Selon les informations relayées par la presse locale, M. Randrianasoloniaiko a déclaré : "Nous avons contacté les employés de la présidence et ils ont confirmé que Rajoelina avait quitté le pays". Des sources militaires ont indiqué que M. Rajoelina avait quitté Madagascar à bord d'un avion de type Casa appartenant à l'armée française.
"J'AI DÛ TROUVER UN ENDROIT SÛR"
Dans une déclaration publiée sur la plateforme de médias sociaux Facebook, M. Rajoelina n'a pas directement confirmé qu'il se trouvait à l'étranger, mais a affirmé : "J'ai dû trouver un endroit sûr pour protéger ma vie. Malgré tout cela, je ne cesserai jamais de chercher des solutions".

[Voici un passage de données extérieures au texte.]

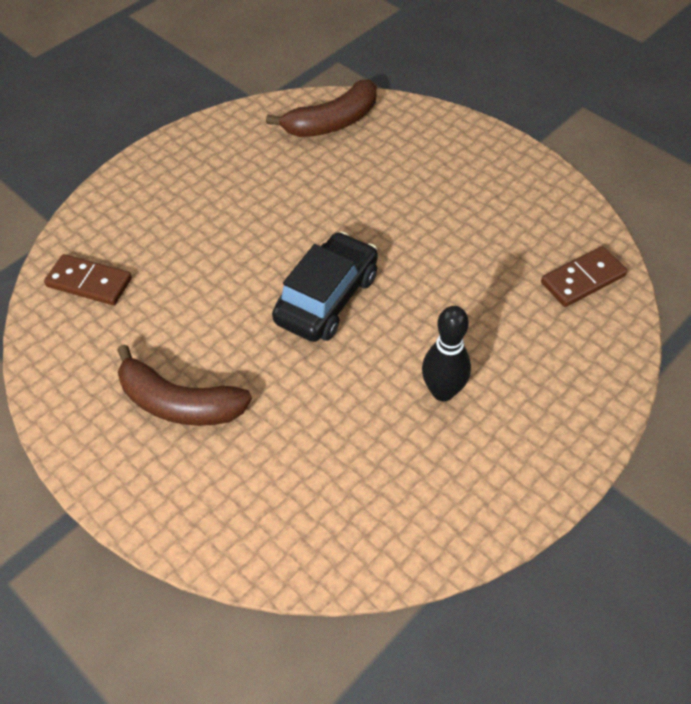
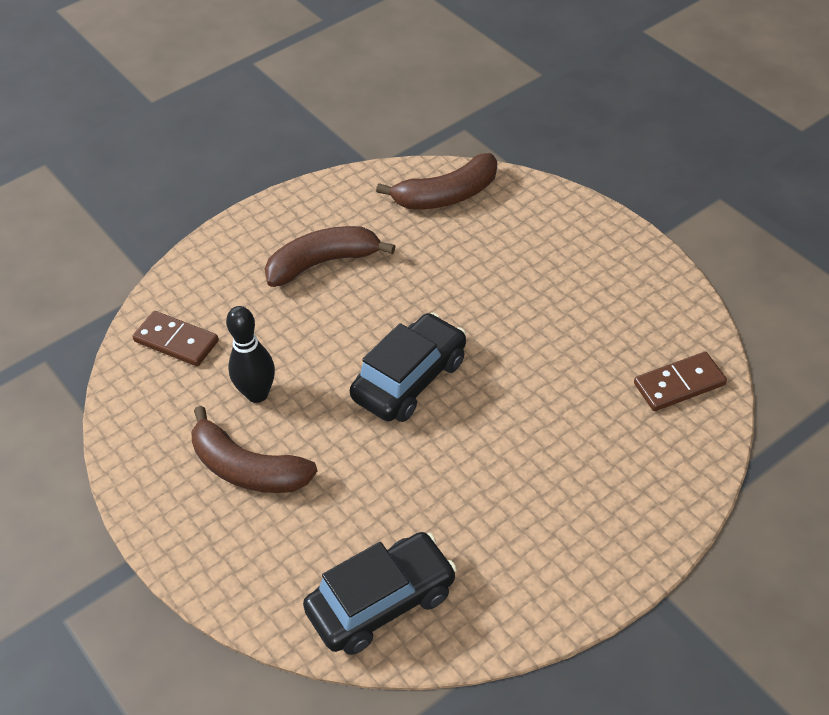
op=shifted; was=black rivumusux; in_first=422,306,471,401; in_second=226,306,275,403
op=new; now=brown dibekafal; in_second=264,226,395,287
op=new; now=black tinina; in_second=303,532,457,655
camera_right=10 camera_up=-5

AU MOINS 22 PERSONNES ONT PERDU LA VIE DANS LES MANIFESTATIONS
Les manifestations contre les coupures d'eau et d'électricité, qui ont commencé en septembre, se sont rapidement transformées en un vaste mouvement contre la corruption et la mauvaise gestion. Au moins 22 personnes ont perdu la vie lors d'affrontements avec les forces de sécurité, notamment durant des actions auxquelles les jeunes ont participé massivement.
L'ARMÉE AUX CÔTÉS DES MANIFESTANTS
Le CAPSAT, unité militaire d'élite qui avait joué un rôle clé lors du coup d'État de 2009, a annoncé le week-end dernier qu'il soutenait les manifestants et qu'il "refusait de tirer sur les protestataires". À la suite de ces développements, l'armée a nommé le général Demosthene Pikulas au poste de nouveau chef d'état-major.
Par ailleurs, le Sénat a démis de ses fonctions le président du Sénat, qui, selon la Constitution, assure l'intérim en l'absence du chef de l'État jusqu'aux élections, et a nommé Jean André Ndremanjary pour le remplacer.
RAJOELİNA DÉNONCE UNE "TENTATIVE DE COUP D'ÉTAT"
Dans un communiqué publié par le bureau de M. Rajoelina, il est indiqué que l'armée a "lancé une tentative illégale de prise de pouvoir par la force". Le communiqué ajoute : "Compte tenu de la gravité extrême de la situation, nous condamnons fermement cette tentative de déstabilisation et appelons toutes les forces du pays à s'unir pour défendre l'ordre constitutionnel et la souveraineté nationale".